In Cornwall, the development of modern information technologies continues apace. Within the next few weeks, sonographers will be able to send digital pictures of ultrasound scans to Bristol, to be checked by specialists. This will save pregnant women, perhaps already distressed by a first diagnosis of foetal malformation, a 400-mile round trip to Bristol for a second opinion.
"This will make a huge difference to expectant mothers in Cornwall," says Andrew Forrest, deputy manager of Cornwall IT services, which is part of the Royal Cornwall Hospitals trust. "Doctors and nurses will be able to get advice online from Bristol, the specialist centre, saving patients and the trust time and money."
Another transformation promising to benefit patients is the installation of electronic health records. These will allow GPs, community hospitals and acute hospitals to have access to a patient's complete medical history, including details of X-rays and blood tests that might have been carried out elsewhere. Information about diabetics and cancer patients is already being held this way under a multi-million pound programme. Government cash has been earmarked for the project - one of two being piloted in Britain.
The health records project is being phased in over the next five years. Forrest believes this cautionary approach is vital to the successful implementation of e-health and telecare. "The future is very exciting," he says. "There are all sorts of possibilities on the horizon. We have the technology to install home monitors for elderly. This analyses medical data and raises alerts with clinicians. But this technology will only work with those patients who want it.
"However, we are entering a new era. Today's communications technologies are giving us a marvellous opportunity to improve healthcare for the most vulnerable people in the community."
How skin specialists became west country pioneers
The development of telemedicine at GP practices in Cornwall builds on the success of a pilot project under which remote diagnosis was used at three doctors' surgeries for assessing patients with skin complaints.
Using digital cameras and an electronic referral system, GPs sent pictures of skin conditions to one of the county's two consultant dermatologists in Truro. They determined that one in four patients did not need to see a specialist and could be treated by their family doctor.
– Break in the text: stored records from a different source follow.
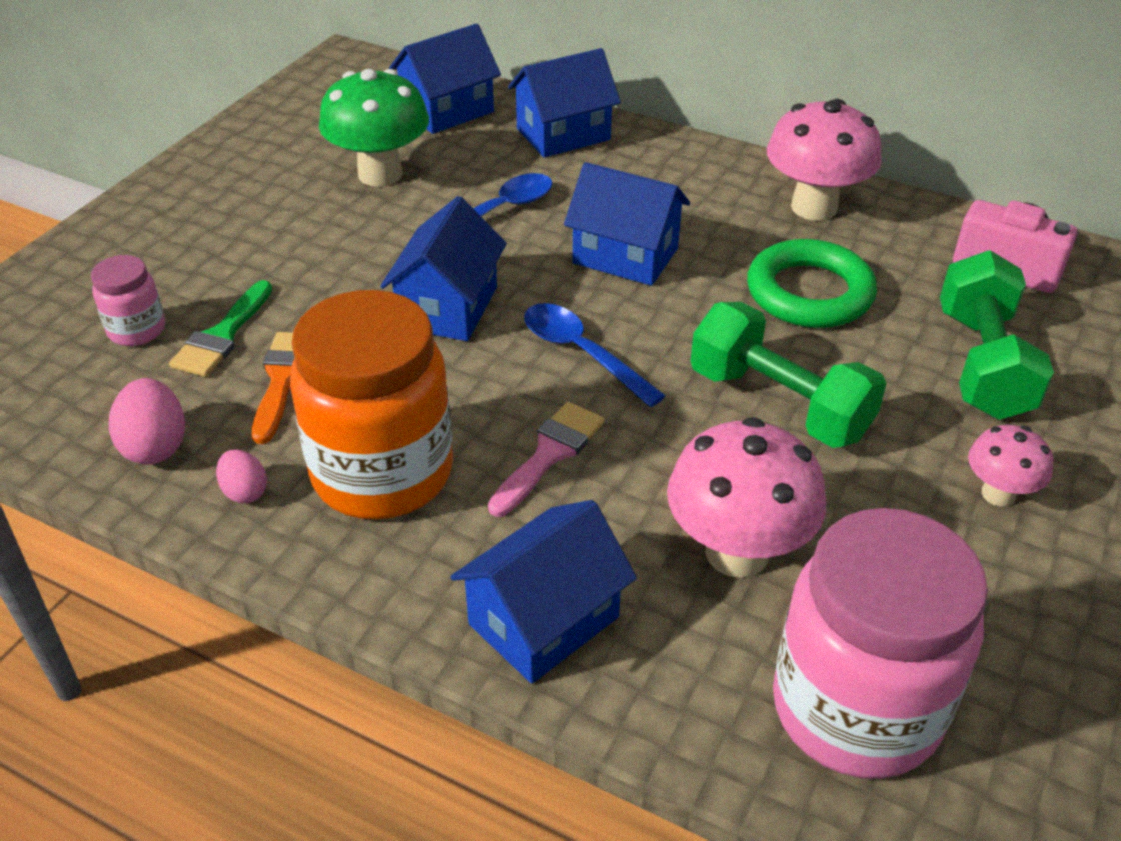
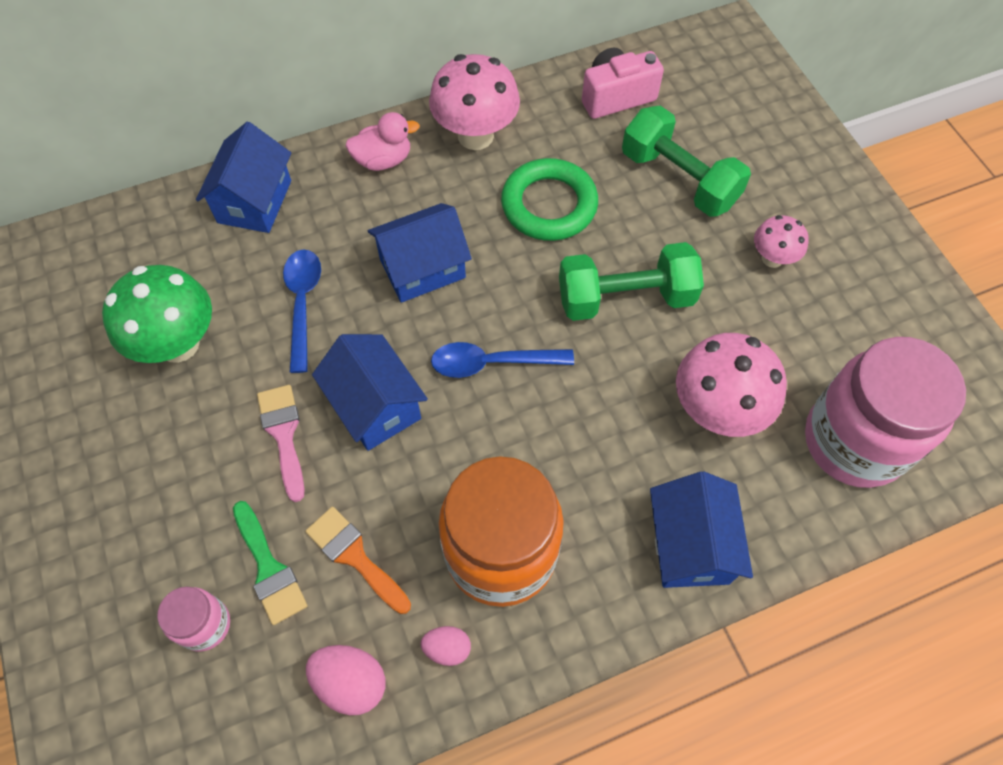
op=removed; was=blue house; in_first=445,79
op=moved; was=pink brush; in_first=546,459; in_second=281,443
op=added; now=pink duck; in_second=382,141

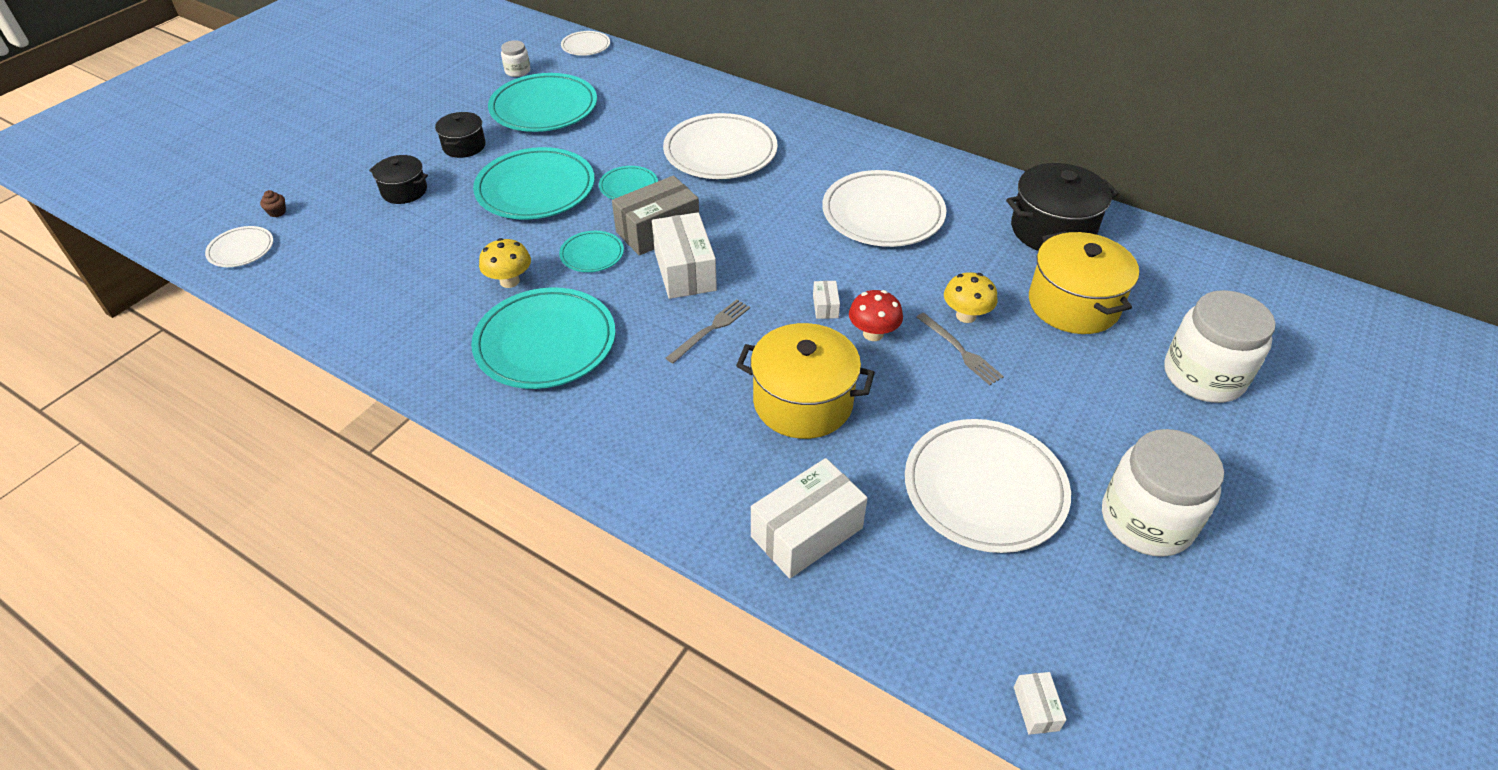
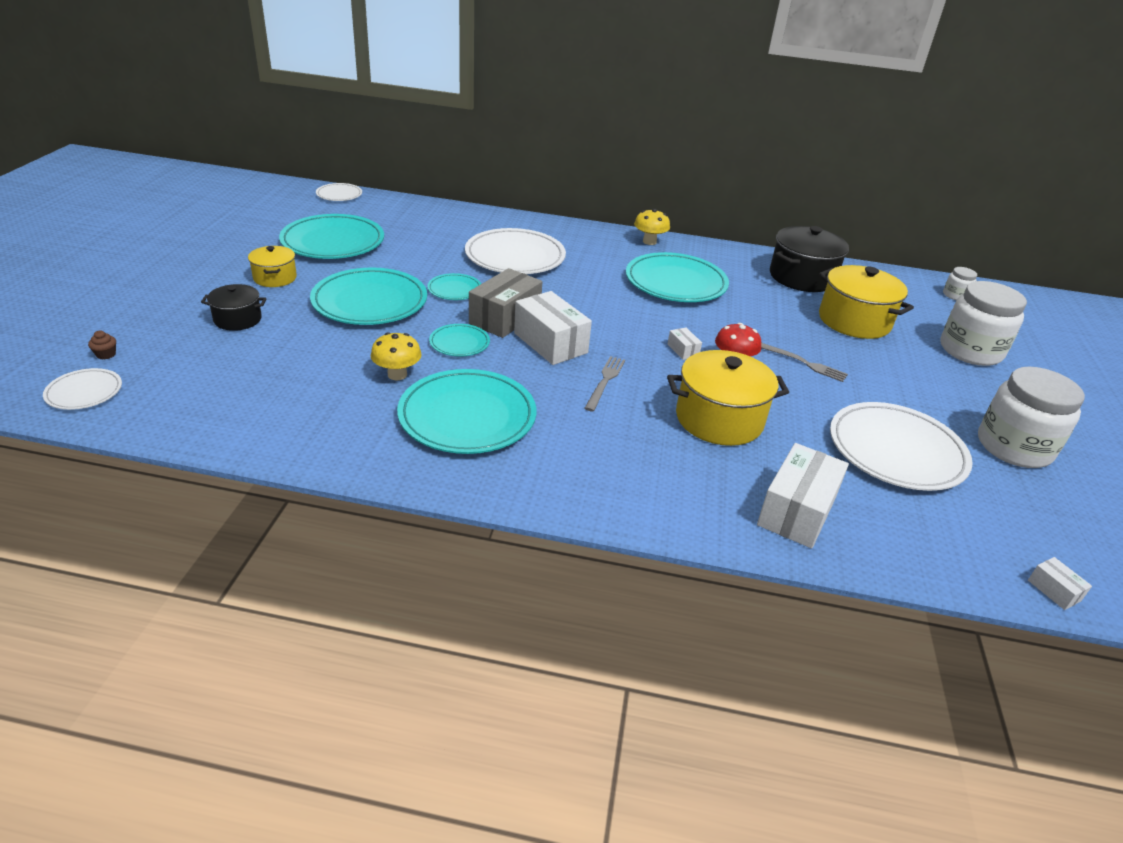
op=recoloured; was=black pot; now=yellow pot; in_first=460,135; in_second=272,266
op=moved; was=white jar; in_first=515,58; in_second=960,283
op=recoloured; was=white plate; now=turquoise plate; in_first=884,208; in_second=677,277
op=moved; was=yellow mushroom; in_first=971,297; in_second=652,227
The remaining patients were assessed, with urgent cases being seen within two weeks. Patients whose conditions were not urgent, but who needed to be treated soon, were guaranteed an appointment within six weeks.
"Teledermatology" was chosen to test the approach because dermatologists had a particularly heavy workload. In addition, elderly people - who make up a high proportion of caseloads in the specialism - had difficulties getting to and from the hospital
Family doctors, patients, and consultants were all found to be happy with the new system. A study of the project concluded: "Electronic solutions are a practical approach to solving management problems in areas which are widely dispersed and poorly provided with public transport. Preliminary data suggest that referral pressure on outpatient clinics may also be more easily controlled.
"Rapid advice appeared to be appreciated by primary care physicians and nurses and seemed to stimulate the learning process."